Na początek muszę zaznaczyć, że "Kroniki..." to książka dość specyficzna i nie każdemu przypadnie ona do gustu, ale ja będę ją bronić przed zarzutami, że jest zbyt słodka i wyidealizowana. Nawet jeśli, to co z tego? Czasami warto poczytać jakby mógł wyglądać świat gdybyśmy się otaczali samymi przyjaznymi ludźmi.
Pomimo całej słodkiej otoczki, książka wymaga od czytelnika sporej dawki skupienia. Wszystko to za sprawą postaci, których jest tu sporo. Potrafią oni momentami zaskoczyć i nieźle namieszać, dlatego warto uważnie śledzić ich poczynania. Są oni ciekawie wykreowani, może zbyt idealni, ale naprawdę można zapałać do nich ciepłymi uczuciami i szczerze ich polubić.
Pomysł na fabułę świetny, ja sama z chęcią wybrałabym się w taką objazdówkę kamperem i przekonała się, jak sobie poradzę. Naprawdę momentami zazdrościłam im tej wolności i luzu.
Akcja dzieje się dość szybko, choć nie goni na złamanie karku. Autorka zamieściła wiele ciekawostek z miejsc, do których zawitali nasi bohaterowie. Dzięki temu nie dość, że można się czegoś ciekawego dowiedzieć, to jeszcze poczuć się jakby było się uczestnikiem wycieczek, w których oni sami brali udział.
Autorka serwuje bohaterom wiele wzruszeń, sporo przygód, zaskakujących spotkań, inspirujących rozmów, są one wszystkie fajnie opisane i poprowadzone, ale mam jedno "ale"...
Nie będę Wam tu spojlerować i opisywać wszystkich przygód, które przytrafiły się bohaterom w trakcie podróży, ale zdradzę jeden motyw, który wywołał we mnie olbrzymią konsternację. Mianowicie Asia i Błażej (chłopak Olki- przyjaciółki Asi) w pewnym zamku... zostali medium!*
Dla mnie to było trochę za dużo. W moim odczuciu autorka w tym momencie zbyt mocno pojechała po przysłowiowej bandzie. Ale to tylko taki jeden zarzut ;)

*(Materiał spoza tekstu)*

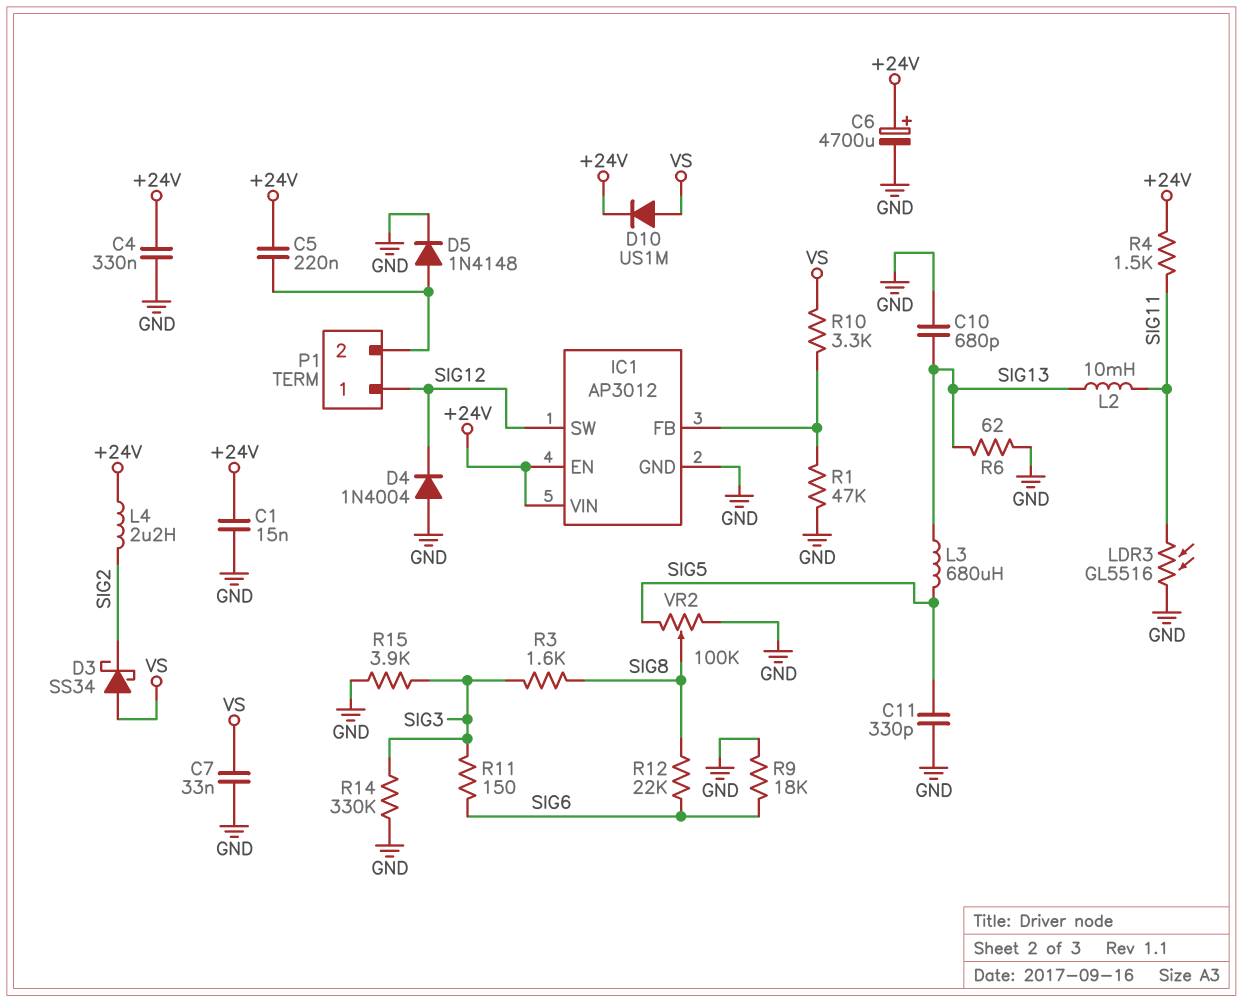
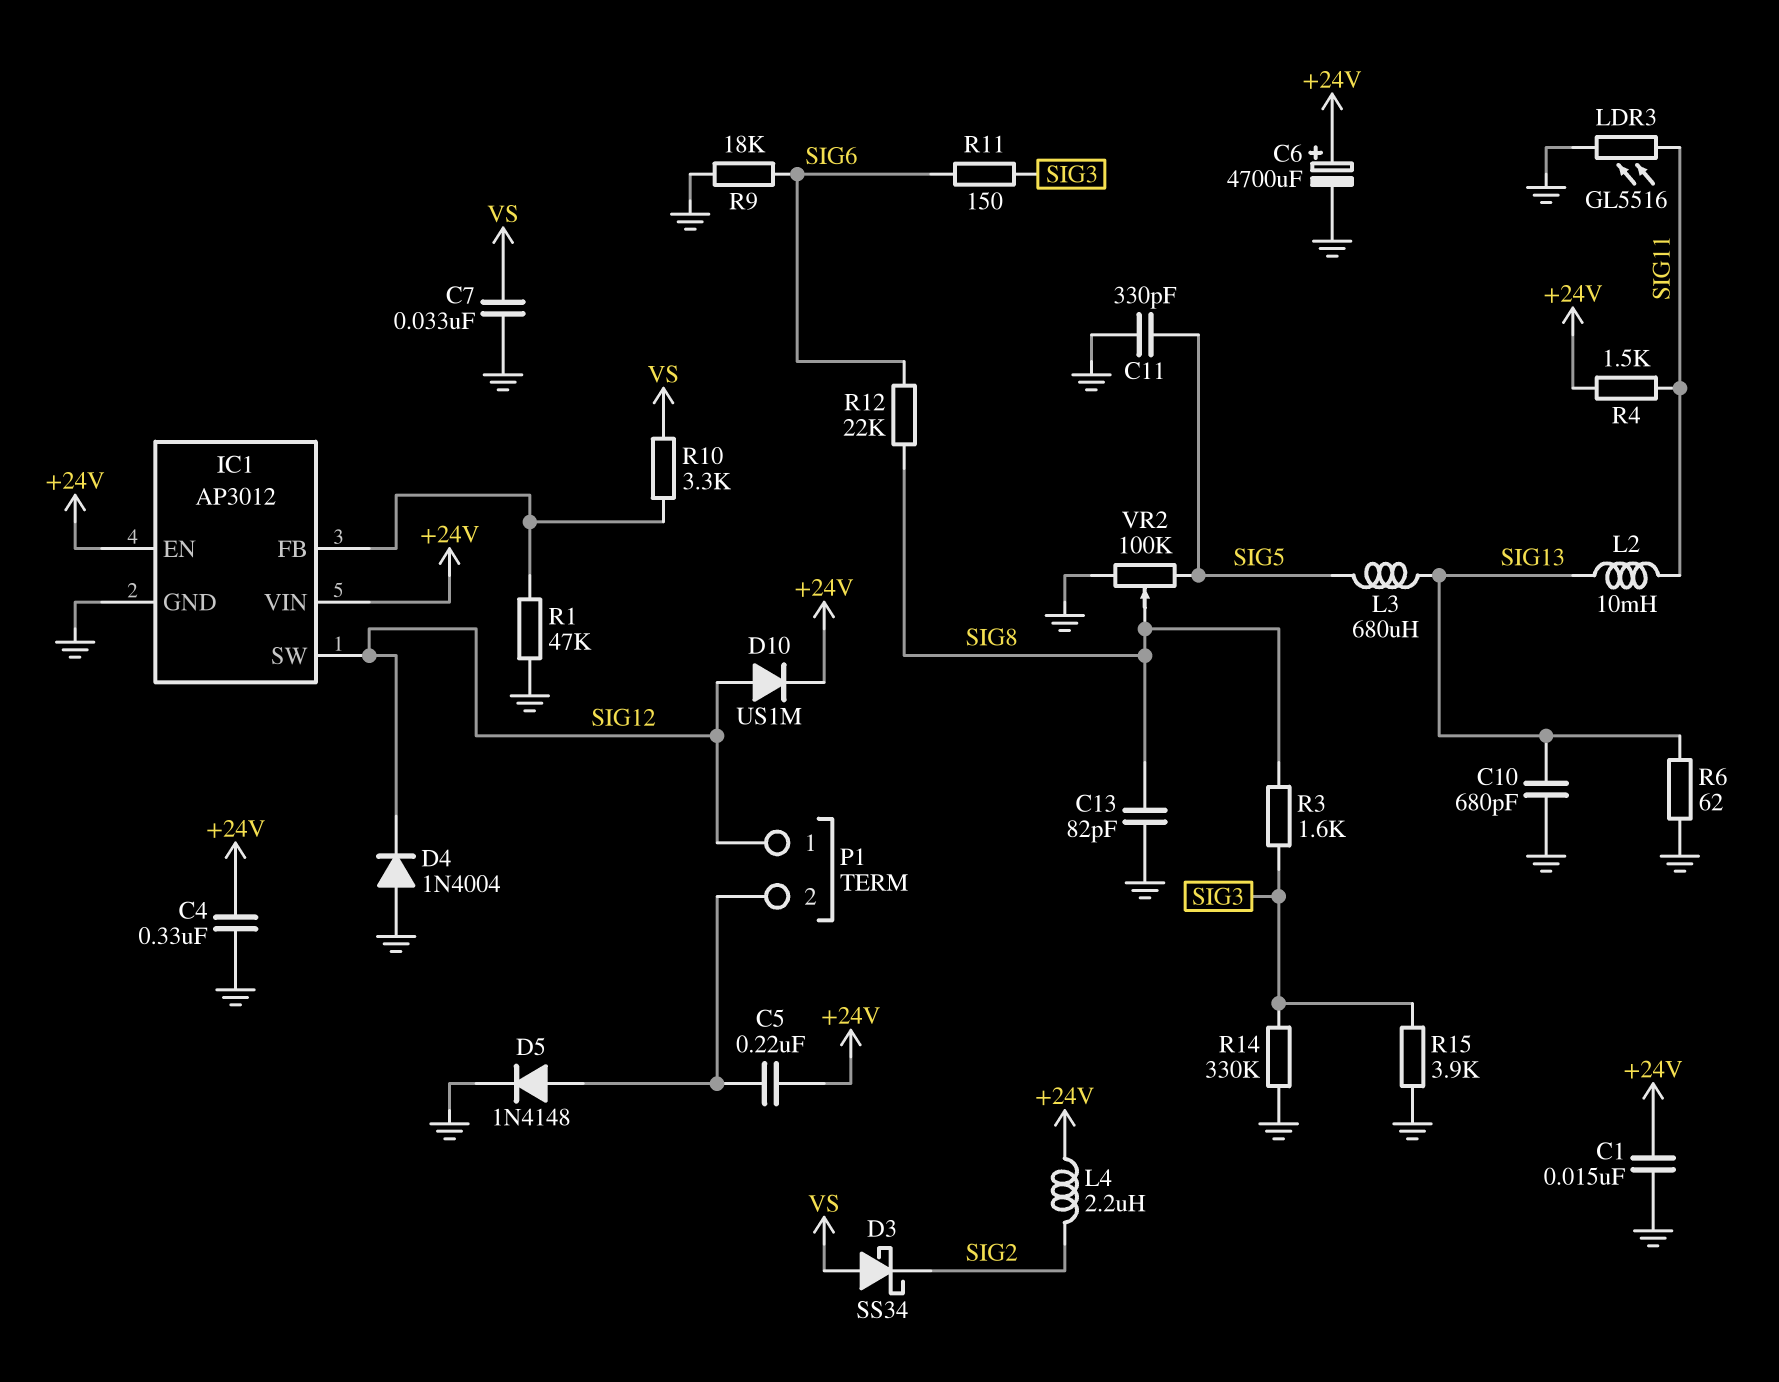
C13: none -> 82pF (GND, SIG8)
D10: diode US1M (A VS, K +24V) -> diode US1M (A SIG12, K +24V)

Resztę przeczytałam z dużym zainteresowaniem.
Może się powtórzę, ale "Kroniki..." to pozycja, która oderwie czytelnika od szarości dnia codziennego i pozwoli uwierzyć, że każdy z nas może znaleźć obok siebie oddanych ludzi, że przyjaciół można odnaleźć nawet w obcych, a oni sami mogą zmienić nasze spojrzenie na otaczający nas świat.
Może brzmi to naiwnie i głupio, ale w dzisiejszych czasach gdzie wokół pojawiają się naprawdę mocne i brutalne książki, gdzie krew i wyuzdany seks leje się z każdej strony, potrzebujemy takiej "odskoczni" przy której możemy wyobrazić sobie świat idealny i naprawdę przy tej książce odpocząć.

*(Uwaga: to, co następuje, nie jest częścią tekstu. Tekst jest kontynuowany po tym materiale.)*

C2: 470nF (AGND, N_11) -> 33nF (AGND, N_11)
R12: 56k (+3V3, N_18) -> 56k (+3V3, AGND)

Objętość książki może początkowo zaskakiwać, ale jest ona zasługą dość dużej czcionki i naprzemiennej narracji bohaterów. Dla mnie to duży plus i sądzę, że będzie to duże ułatwienie dla osób, które słabiej widzą. Na końcu znajdziecie również charakterystykę każdej z postaci. Dzięki temu łatwiej będzie zrozumieć, jakie zachodzą koligacje pomiędzy nimi.
Po raz kolejny jestem dumna z tego, że mogłam zostać patronem tej książki... mam nadzieję, że to jeszcze nie koniec mojej przygody z Aśką i Pawłem, i spotkamy się jeszcze raz.
Czasem najbardziej szalone decyzje powodują, że jesteśmy naprawdę szczęśliwi. Jak rozwinie i zakończy się ta historia? Tego dowiecie się, czytając "Kroniki…".
Ewelina Górowska ewelina-czyta.blogspot.co (kilka słów mojej rekomendacji)
*Medium termin z zakresu spirytyzmu oraz spirytualizmu określający osobę, która twierdzi, że potrafi ustanowić połączenie pomiędzy duchami, duszami albo innymi nadprzyrodzonymi siłami a światem realnym. Zgodnie z tym wierzeniem osoba będąca medium jest kanałem umożliwiającym połączenie ze światem paranormalnym, by sprawdzić co się w nim dzieje, lub uzyskać jakieś istotne informacje.
(Wikipedia)
Czy polecam?
Polecam. Nie dlatego, że to mój patronat, ale dlatego, że jest opowieść miłości i marzeniach oraz ich spełnianiu. Przyjemna lekka historia, na coraz dłuższe jesienne wieczory...
POLECAM...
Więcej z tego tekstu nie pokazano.